One of the bonuses of using induction heating is its environmental fringe benefits, according to Nolen. By bringing clients into its facility, Ambrell can show them how induction heating can increase production speed, production accuracy, and — in almost all cases — that production doesn’t produce carbon dioxide nor a lot of waste heat.

“Especially now, one of the biggest initiatives I’ve launched in the last 14 to 18 months is making sure people understand — and it always has been, but we really haven’t stressed it before — induction systems are as green as your grid,” he said. “If you’re on a grid like we are here in western New York state, where 90 percent of our power is not producing CO2, our induction heating systems that are running in this area are very, very low CO2 producing. Whereas if you had big gas ovens, you just don’t get that type of benefit for the CO2 greenhouse gas reduction. And even better, our systems can have anywhere from 75 percent to 90 percent overall efficiency going into the heating of that part, because we’re not heating anything else. Whereas with gas ovens, you’re only going to be a really amazingly good gas oven at 30 percent to 35 percent efficiency. It’s just a really great story to be able to tell people as an energy guy that came out of the oil and gas sector, that I really have a nice green story to talk about now.”

Ambrell EASYHEAT 2.4 kW induction heating system. (Courtesy: Ambrell)

Myriad of successes and solutions

And in a world where companies are pushing to reduce their carbon footprint, Ambrell’s ability to help solve those challenges only serves as a bonus to the company’s overall portfolio, according to Nolen.

“Our successes are just from everything from the small mom-and-pop shop that just needs to heat and do a brazing on a component where they’re doing 2,000 or 3,000 parts a month to a semiconductor company that’s doing epitaxy on wafer or growing silicon carbide crystals, and we’ve shown how we can do that successfully with their technology,” he said.

And as Ambrell moves into the future, Nolen said he expects the company to continue to expand its solutions, as well as its knowledge base.

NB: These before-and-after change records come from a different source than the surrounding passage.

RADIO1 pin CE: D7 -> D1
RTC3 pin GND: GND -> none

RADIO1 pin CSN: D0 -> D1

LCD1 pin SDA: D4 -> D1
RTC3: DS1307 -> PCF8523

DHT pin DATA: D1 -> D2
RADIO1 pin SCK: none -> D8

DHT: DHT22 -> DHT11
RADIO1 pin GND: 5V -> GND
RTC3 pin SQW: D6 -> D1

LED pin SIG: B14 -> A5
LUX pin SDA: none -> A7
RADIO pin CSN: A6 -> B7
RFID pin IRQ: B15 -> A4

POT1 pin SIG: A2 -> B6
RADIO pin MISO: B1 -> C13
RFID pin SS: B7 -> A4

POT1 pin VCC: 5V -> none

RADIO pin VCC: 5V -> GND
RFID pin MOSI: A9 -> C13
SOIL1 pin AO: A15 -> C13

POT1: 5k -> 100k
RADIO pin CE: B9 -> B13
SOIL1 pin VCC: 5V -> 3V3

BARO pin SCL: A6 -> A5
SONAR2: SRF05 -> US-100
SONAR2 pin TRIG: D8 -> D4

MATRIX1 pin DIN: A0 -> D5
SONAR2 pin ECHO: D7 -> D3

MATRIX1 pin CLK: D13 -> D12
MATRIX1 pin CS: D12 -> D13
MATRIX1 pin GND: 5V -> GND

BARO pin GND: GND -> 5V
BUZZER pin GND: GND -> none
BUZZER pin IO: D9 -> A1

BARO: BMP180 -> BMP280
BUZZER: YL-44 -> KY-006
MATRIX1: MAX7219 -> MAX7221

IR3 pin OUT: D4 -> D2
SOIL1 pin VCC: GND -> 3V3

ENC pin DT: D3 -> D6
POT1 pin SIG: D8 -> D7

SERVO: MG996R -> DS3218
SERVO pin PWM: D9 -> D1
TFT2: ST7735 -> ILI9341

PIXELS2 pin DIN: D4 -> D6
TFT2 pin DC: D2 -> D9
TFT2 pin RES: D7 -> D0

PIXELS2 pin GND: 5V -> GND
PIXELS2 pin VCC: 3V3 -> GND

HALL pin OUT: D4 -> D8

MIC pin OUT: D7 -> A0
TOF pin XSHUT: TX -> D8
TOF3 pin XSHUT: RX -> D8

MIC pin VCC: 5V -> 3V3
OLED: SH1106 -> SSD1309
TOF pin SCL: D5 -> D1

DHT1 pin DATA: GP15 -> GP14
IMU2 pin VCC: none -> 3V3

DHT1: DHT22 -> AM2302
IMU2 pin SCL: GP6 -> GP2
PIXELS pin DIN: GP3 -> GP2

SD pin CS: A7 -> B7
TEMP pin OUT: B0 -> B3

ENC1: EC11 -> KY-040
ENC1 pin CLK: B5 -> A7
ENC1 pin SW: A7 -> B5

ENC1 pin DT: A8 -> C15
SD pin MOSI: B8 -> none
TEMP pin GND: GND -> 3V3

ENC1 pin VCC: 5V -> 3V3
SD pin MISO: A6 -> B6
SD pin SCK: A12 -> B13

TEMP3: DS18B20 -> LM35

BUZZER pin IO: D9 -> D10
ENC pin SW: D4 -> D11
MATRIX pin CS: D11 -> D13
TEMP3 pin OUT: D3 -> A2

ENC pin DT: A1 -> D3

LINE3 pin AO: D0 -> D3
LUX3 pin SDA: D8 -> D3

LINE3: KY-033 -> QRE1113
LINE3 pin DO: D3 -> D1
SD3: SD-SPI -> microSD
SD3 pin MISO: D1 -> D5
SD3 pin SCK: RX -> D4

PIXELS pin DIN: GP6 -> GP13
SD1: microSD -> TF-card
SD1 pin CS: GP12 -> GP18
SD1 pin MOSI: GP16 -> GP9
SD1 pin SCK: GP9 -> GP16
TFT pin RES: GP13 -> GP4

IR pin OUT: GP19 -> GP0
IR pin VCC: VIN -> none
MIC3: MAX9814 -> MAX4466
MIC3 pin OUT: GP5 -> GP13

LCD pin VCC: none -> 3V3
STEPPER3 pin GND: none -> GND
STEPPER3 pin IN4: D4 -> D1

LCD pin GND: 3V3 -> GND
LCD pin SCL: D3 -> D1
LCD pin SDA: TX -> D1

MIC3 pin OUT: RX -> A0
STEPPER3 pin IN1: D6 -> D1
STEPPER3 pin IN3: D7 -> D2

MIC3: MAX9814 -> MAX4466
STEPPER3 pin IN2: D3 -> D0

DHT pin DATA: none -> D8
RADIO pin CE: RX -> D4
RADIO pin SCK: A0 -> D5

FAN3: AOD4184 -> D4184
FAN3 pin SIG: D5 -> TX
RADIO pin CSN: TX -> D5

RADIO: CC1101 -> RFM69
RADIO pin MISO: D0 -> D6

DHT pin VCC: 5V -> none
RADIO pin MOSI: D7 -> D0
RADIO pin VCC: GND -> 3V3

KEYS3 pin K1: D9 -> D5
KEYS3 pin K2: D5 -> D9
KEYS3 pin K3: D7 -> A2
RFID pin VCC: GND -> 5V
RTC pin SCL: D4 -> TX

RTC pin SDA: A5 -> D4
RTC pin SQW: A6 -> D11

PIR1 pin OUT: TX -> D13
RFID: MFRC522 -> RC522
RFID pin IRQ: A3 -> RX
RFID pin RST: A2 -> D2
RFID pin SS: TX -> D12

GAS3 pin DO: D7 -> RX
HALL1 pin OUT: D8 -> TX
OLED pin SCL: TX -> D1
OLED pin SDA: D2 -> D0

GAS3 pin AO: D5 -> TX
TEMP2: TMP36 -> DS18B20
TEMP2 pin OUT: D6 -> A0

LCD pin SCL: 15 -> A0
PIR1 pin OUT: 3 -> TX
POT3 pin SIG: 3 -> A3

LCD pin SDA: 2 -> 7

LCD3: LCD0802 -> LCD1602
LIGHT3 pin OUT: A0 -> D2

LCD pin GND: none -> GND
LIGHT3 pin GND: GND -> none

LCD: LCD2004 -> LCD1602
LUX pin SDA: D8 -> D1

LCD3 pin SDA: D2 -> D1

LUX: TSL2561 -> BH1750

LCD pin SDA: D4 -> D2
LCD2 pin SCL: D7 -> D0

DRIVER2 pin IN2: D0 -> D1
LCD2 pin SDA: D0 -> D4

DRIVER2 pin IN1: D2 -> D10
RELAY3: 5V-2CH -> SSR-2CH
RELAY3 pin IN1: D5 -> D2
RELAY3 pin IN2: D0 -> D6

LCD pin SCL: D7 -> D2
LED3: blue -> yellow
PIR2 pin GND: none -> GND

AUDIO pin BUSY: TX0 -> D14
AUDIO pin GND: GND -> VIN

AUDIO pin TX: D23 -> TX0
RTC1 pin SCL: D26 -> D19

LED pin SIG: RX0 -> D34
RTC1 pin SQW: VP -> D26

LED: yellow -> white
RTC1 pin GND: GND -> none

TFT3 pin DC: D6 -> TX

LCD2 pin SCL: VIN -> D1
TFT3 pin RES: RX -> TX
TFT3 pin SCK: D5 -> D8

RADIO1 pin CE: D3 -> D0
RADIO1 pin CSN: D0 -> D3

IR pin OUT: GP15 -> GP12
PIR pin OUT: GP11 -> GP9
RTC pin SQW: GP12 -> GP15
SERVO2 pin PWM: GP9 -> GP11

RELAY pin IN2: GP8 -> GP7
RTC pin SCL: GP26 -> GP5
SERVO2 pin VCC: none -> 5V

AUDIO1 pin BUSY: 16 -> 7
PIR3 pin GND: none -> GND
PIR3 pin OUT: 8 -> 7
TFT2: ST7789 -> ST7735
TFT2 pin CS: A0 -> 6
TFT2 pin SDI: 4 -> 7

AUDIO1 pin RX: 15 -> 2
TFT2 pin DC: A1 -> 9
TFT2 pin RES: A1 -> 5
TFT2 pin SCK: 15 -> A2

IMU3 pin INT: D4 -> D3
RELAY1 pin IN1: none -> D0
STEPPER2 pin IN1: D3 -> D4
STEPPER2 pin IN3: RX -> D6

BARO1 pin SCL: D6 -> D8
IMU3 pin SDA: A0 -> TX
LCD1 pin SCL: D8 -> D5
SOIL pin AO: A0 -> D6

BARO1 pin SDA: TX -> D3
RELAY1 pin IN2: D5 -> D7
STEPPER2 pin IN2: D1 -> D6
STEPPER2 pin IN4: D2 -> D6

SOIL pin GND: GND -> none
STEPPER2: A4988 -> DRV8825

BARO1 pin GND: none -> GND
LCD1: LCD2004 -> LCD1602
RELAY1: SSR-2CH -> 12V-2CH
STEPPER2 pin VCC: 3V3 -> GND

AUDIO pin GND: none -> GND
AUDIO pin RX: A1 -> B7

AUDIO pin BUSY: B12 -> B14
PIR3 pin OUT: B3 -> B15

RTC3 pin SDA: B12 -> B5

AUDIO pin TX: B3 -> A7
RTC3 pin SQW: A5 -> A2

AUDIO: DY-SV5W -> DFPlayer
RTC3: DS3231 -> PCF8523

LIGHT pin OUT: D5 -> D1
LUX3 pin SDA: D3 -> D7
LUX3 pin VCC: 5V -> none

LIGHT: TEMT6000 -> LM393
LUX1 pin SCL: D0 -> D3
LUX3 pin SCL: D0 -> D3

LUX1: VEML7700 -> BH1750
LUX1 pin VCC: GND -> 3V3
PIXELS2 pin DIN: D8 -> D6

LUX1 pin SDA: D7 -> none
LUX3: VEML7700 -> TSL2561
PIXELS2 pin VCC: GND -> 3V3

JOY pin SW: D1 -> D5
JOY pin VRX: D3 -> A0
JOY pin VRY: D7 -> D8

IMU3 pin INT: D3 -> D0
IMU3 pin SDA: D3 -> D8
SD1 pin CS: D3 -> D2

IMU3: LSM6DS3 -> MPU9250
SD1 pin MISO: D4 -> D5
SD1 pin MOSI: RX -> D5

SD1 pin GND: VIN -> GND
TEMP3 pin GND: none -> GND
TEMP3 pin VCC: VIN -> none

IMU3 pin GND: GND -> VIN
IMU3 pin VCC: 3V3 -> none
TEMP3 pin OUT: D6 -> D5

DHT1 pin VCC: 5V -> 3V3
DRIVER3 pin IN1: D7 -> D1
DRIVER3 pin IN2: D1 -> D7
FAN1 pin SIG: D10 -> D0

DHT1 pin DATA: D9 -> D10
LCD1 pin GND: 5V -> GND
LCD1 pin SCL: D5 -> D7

“We’ll continue to shrink our products; we’ll continue to keep them as small and as cutting edge as possible so people can build efficient systems around them,” he said. “I see us going into different frequencies — lower frequencies, higher frequencies — depending on what the needs are. But even probably more importantly, we will continue to build out our partner network of people that need induction heating systems and are looking for a good partner while they design, while they do the work of how they handle it, how they quench it, how they test it, and all the other pieces that go along with the hardening process. Then, they can just leave the overall heating knowledge to us because that’s what we do best.”